Cloud Strife first joined Smash in Super Smash Bros. for Wii U and 3DS. He was one of the last DLC fighters revealed. His reveal sent shockwaves through gaming communities. To Nintendo fans, Final Fantasy VII was notorious for being “the big one [they] never got!” People were told off for ages because “Cloud could never be in Smash Bros!” “Square-Enix would never let it happen!” “They’d add Geno first!” Cloud came in to break every stigma, and he came in swinging. Cloud incorporated his limit meter brilliantly into Smash. He feels about as good as he possibly can! I wouldn’t make a single change to him.

Note my wording. “I wouldn’t make a single change to him.” I mean him singular. For as great as Cloud is, his big downfall is the extra content. He comes with a stage based on Midgar, one of the most influential areas in the game, but he comes with literally nothing else. You get two music tracks for it. No extra spirits, no assist trophies, not even an appearance by the other party members or Sephiroth.

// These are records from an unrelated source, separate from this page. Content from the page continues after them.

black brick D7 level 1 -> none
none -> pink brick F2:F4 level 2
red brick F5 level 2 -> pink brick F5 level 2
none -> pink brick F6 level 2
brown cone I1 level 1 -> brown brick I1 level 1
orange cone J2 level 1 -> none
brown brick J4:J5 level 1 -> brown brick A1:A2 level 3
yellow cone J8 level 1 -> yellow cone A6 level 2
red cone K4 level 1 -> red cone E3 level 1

Cloud is alone, and I hate it. I spent a lot of time on Sonic and Pac-Man because I thought they were poorly represented. Cloud magnified all of my thoughts by ten! Even before playing, I wondered how they could do this to such a significant inclusion! It feels like pure blasphemy, but unfortunately, it doesn’t look like that’s going to change.

Sometimes even your wildest dreams get to form in reality. Shocking literally everyone, Sephiroth was unveiled as Ultimate’s ninth DLC newcomer. When Cloud enters, Sephiroth is always close behind. Sephiroth has made his name as the video game villain, and has earned his spot, but he also serves as a trojan horse to give Final Fantasy VII the true love it deserves. Sephiroth’s stage is a perfect recreation of the ending sequence of Final Fantasy VII. His spirit board brings us almost every major player in Cloud’s story. Before his official release, he was given his own boss mode to unlock him early. Sephiroth is quick, powerful, and ruthless. He has been incorporated into Smash without compromising his power or his sword. Sephiroth feels like the best addition to Ultimate so far. He was truly the only way to “complete” the presence of Final Fantasy.